Higher-Order Improvements of the Parametric Bootstrap for Markov Processes

52 Pages Posted: 7 Nov 2001

Date Written: October 2001

Abstract

This paper provides bounds on the errors in coverage probabilities of maximum likelihood-based, percentile-t, parametric bootstrap confidence intervals for Markov time series processes. These bounds show that the parametric bootstrap for Markov time series provides higher-order improvements (over confidence intervals based on first order asymptotics) that are comparable to those obtained by the parametric and nonparametric bootstrap for iid data and are better than those obtained by the block bootstrap for time series. Additional results are given for Wald-based confidence regions.

The paper also shows that k-step parametric bootstrap confidence intervals achieve the same higher-order improvements as the standard parametric bootstrap for Markov processes.

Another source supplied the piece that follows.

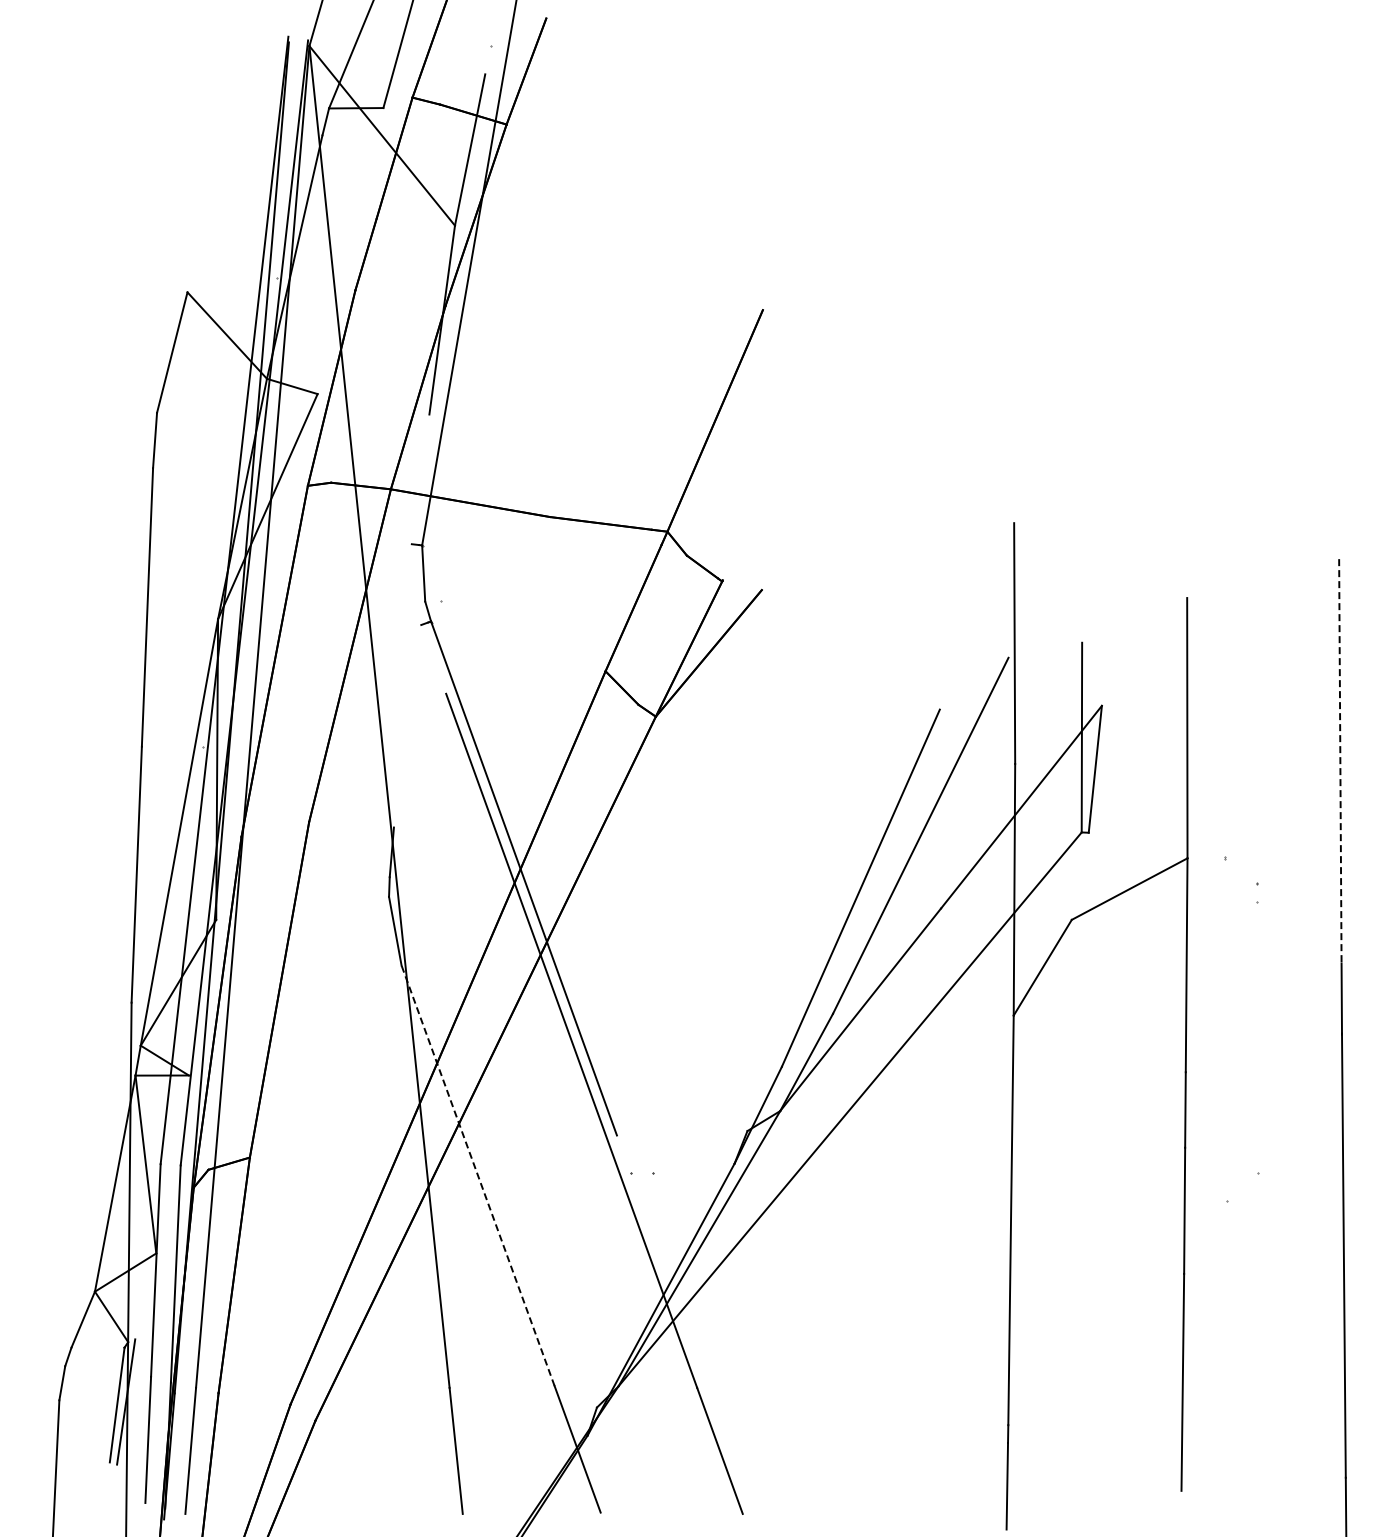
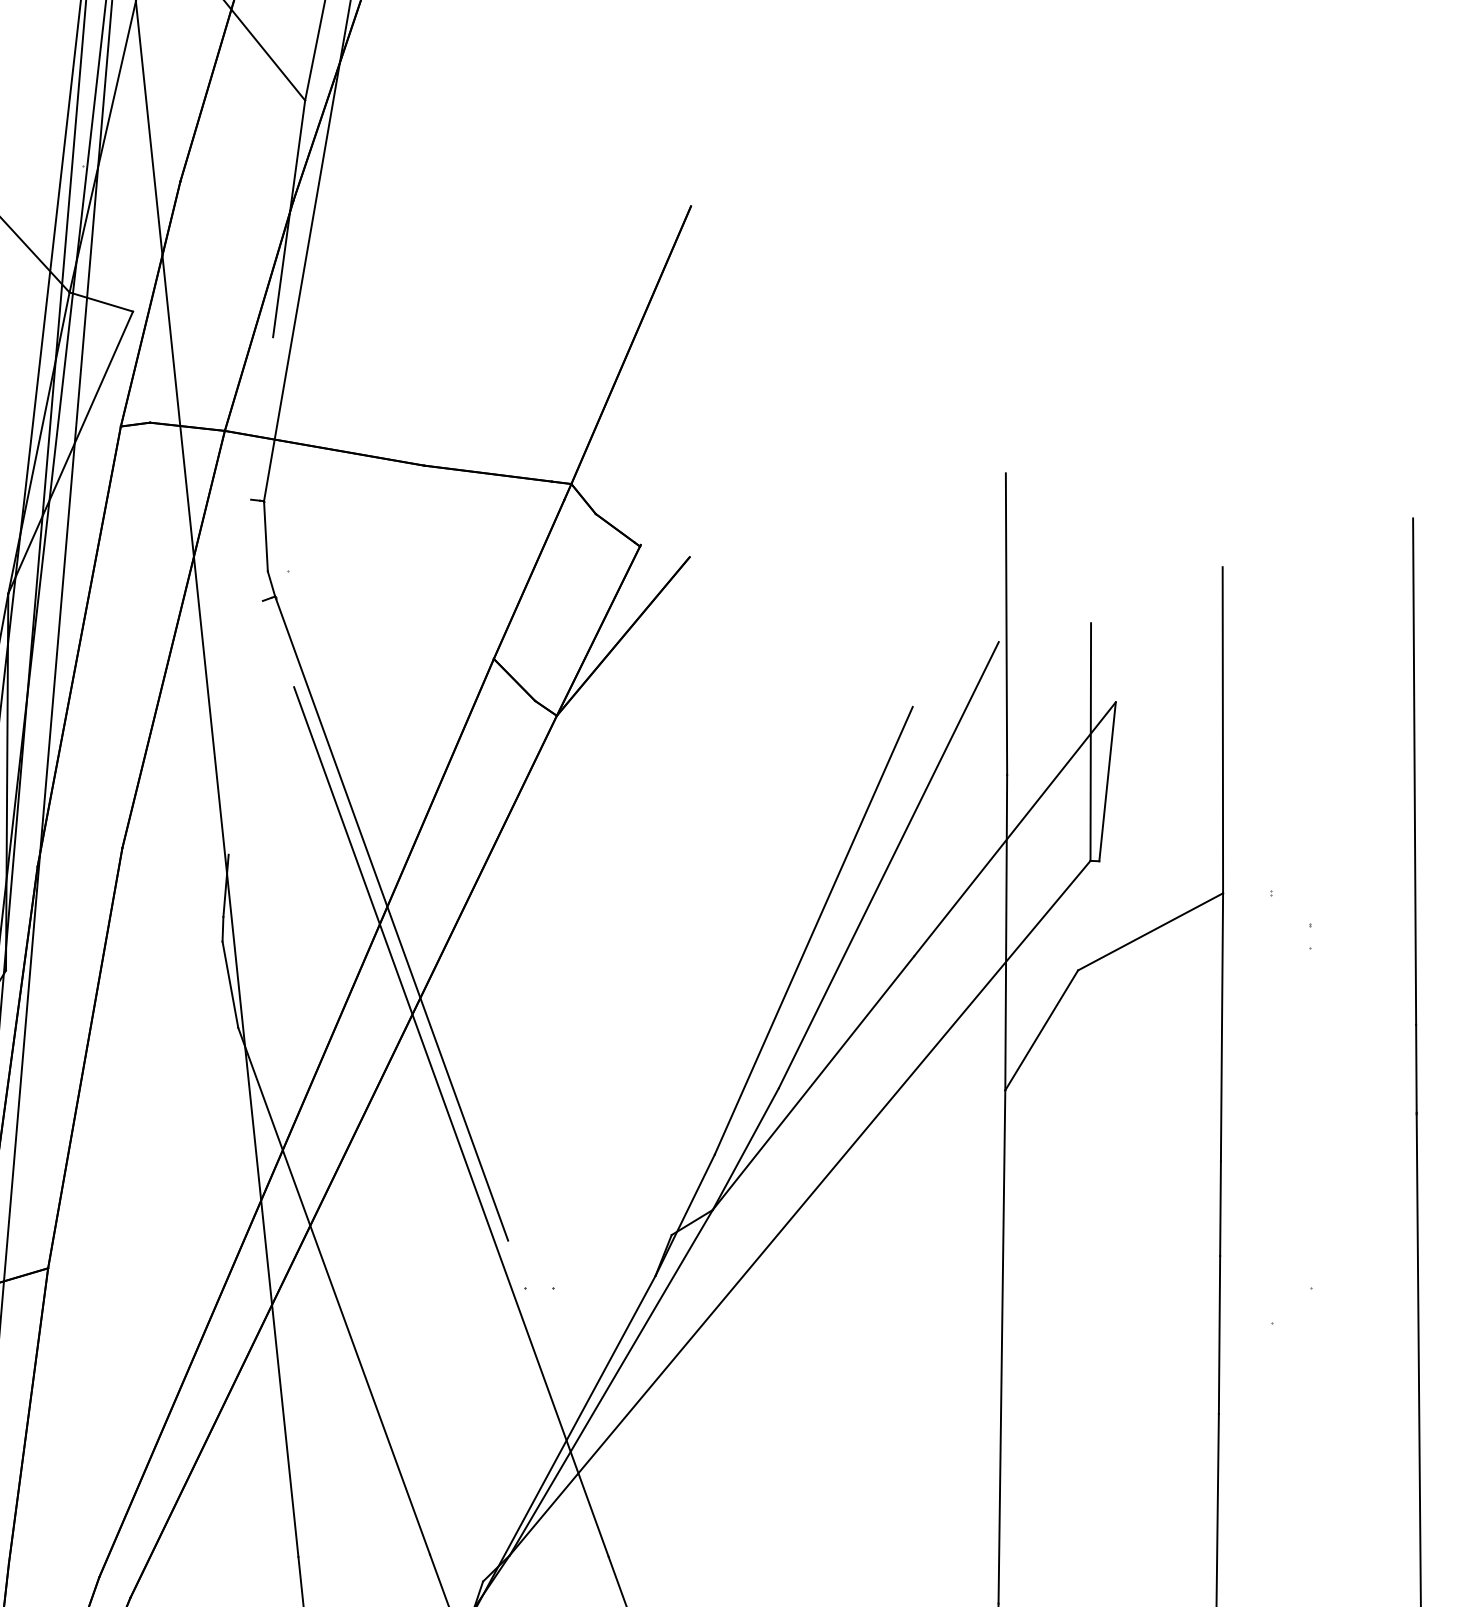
line: (1340, 761) -> (1414, 771), dashed -> solid
line: (478, 1175) -> (334, 1290), dashed -> solid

The k-step bootstrap confidence intervals are computationally attractive. They circumvent the need to compute a nonlinear optimization for each simulated bootstrap sample. The latter is necessary to implement the standard parametric bootstrap when the maximum likelihood estimator solves a nonlinear optimization problem.

Keywords: Asymptotics, Edgeworth Expansion, Gauss-Newton, k-step Bootstrap, Maximum Likelihood Estimator, Newton-Raphson, Parametric, t Statistic

JEL Classification: C12, C13, C15

Suggested Citation

Andrews, Donald W. K., Higher-Order Improvements of the Parametric Bootstrap for Markov Processes (October 2001). Available at SSRN: https://ssrn.com/abstract=289642

Donald W. K. Andrews (Contact Author)

Yale University - Cowles Foundation ( email )

Box 208281
New Haven, CT 06520-8281
United States
203-432-3698 (Phone)
203-432-6167 (Fax)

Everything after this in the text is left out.